Apparently the tag was coined by Mark Gatiss in 2010, and used to describe a certain genre of very British horror movies that focused on the countryside, its people and its folklore, its legends and superstitions.

The three movies that form the core of the genre are Michael Reeves’ historically accurate nightmare Witchfinder General (1968), Piers Haggard’s delicately-titled The Blood on Satan’s Claw (1971) and Robin Hardy’s classic The Wicker Man (1973). A lot of stuff follows, including some of the things that creeped me out the most when I was a kid, to wit Children of the Stones, a rather scary 1977 occult serial from ITV. It was supposed to be kid’s entertainment, but boy was it the stuff of nightmares.
But hey, even The Persuaders had a folk horror episode!

Now I am usually wary of labels when it comes to fiction – they make for good party games, but obsessing too much about such things often means forgetting about the story.
But there is a folk element in Arthur Machen, of course, and in M.R. James, and even in Lovecraft. The genre has a history, and deep roots, and more than a little pulp blood in its veins.

And, there is certainly something about rural areas that makes for good horror.
We are creatures of the open savannas, we evolved there and then moved out. We still feel the predator’s eyes on us whenever we are out in the open, alone.
And paradoxically, the main attractions of the countryside – the silence, the loneliness, the wide spaces and the undomesticated nature – are also the main sources of disquiet, of unease, of fear.
You are all alone, in the middle of nowhere.
The only sounds you hear are unfamiliar and unknown.
The feeling of being observed is very strong.
And the locals, they are either reserved in a suspect way (what are they hiding?) or even more sinisterly friendly (why such geniality? What are they hiding?!)

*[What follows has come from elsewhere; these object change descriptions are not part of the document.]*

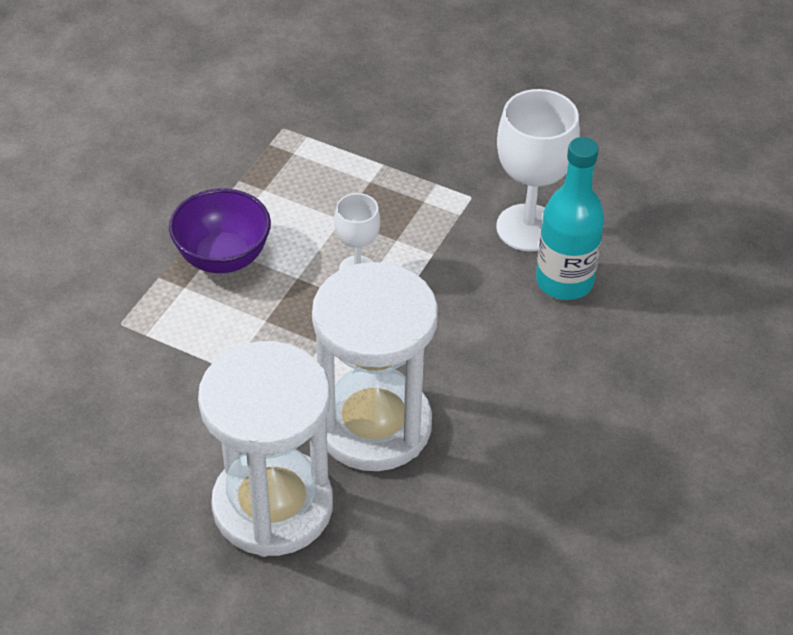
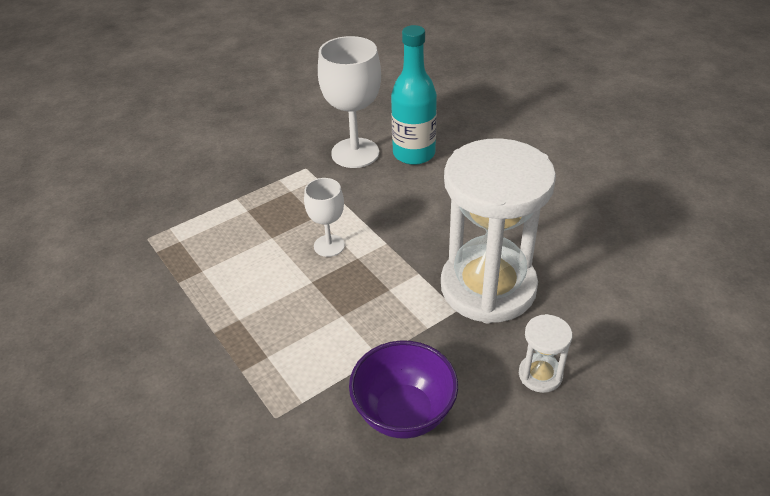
camera: 60 degrees left, 5 degrees down
(223, 257) = (254, 320): purple bowl -> purple bowl (404, 413)
(272, 506) = (540, 375): white hourglass -> white hourglass, size x0.41

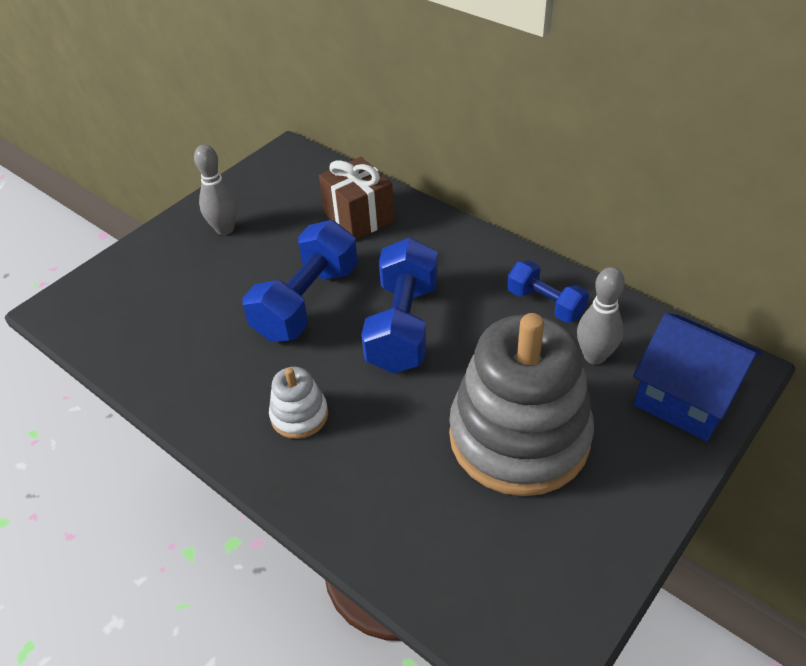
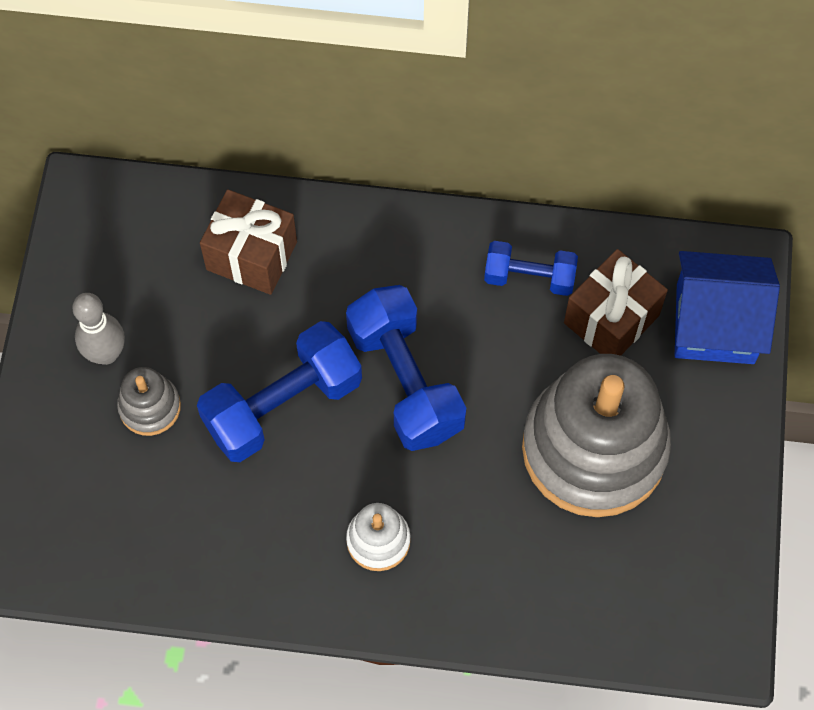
camera: 35 degrees left, 20 degrees up
(223, 266) = (150, 407): none -> grey stacking toy
(307, 302) = (282, 405): blue dumbbell -> blue dumbbell turned 60 degrees clockwise
(594, 356) = (611, 319): grey bowling pin -> brown gift

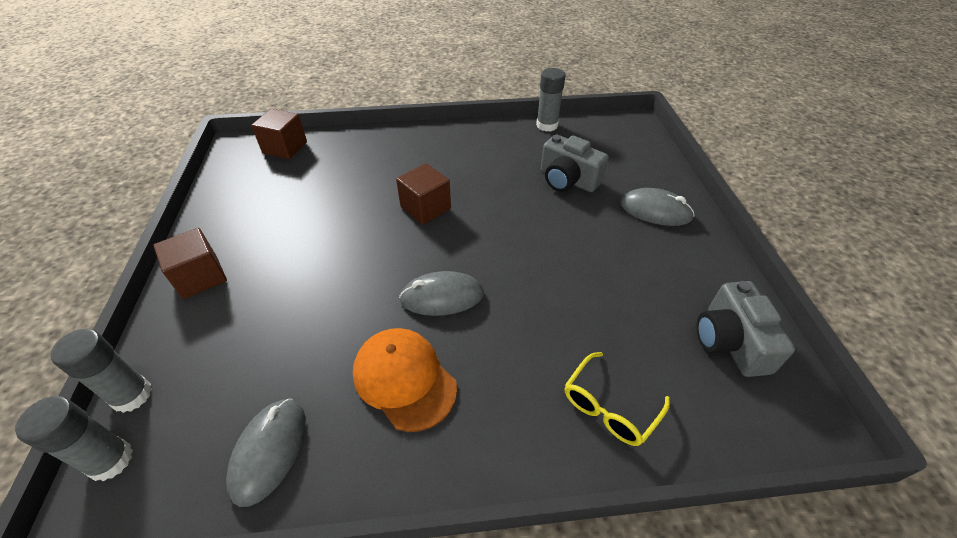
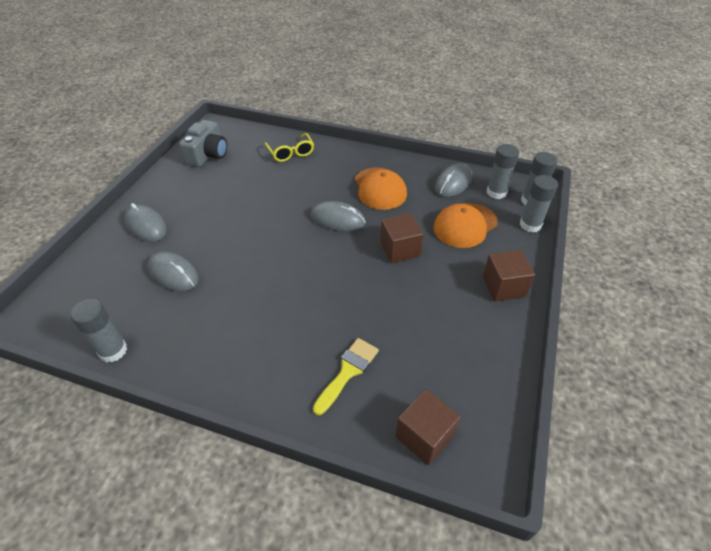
camera: 155 degrees left, 0 degrees up
(180, 457) = (496, 192): none -> grey glue stick
(248, 354) = (465, 225): none -> orange cap
(356, 163) = (348, 371): none -> yellow brush
(425, 208) = (309, 288): brown cube -> brown cube (400, 249)
(568, 180) = (173, 273): grey camera -> grey mouse
(609, 407) = (291, 152): yellow glasses -> yellow glasses turned 90 degrees clockwise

I’ve been living in the countryside since 2009, and I found out that being just 50 miles out of industrial towns like Turin or Milan is actually something that makes things more sinister.
You leave behind the city lights, the fast food joints and wandering crowds, and in about half an hour you take an exit and soon you are in a landscape of overgrown fields and ghost-like villages, in which surly natives stare at you like you just walked out of a flying saucer.
The nights show you more stars than you remembered from your city-bound life, and the silence is broken by the calls of animals (you hope you are animals) you don’t know anyway.

I was living here in the hills of Monferrato no more than a week when I spent a night alone at home – my father being away on some of his business, because back in 2009 he was still reasonably fine.
I was sitting in my room, reading (what else), and all of a sudden I heard a strange call, a sound like someone raging and screaming. I looked out of my window, and I caught a dark shape in the moonlight, an unknown man that was gripping the iron bars of my house’s gate in his fists, and shaking like a wild baboon, roaring.
By the time I found a high-power flashlight, he was gone.
To this day, I don’t know who or what it was. But it was an apt welcome.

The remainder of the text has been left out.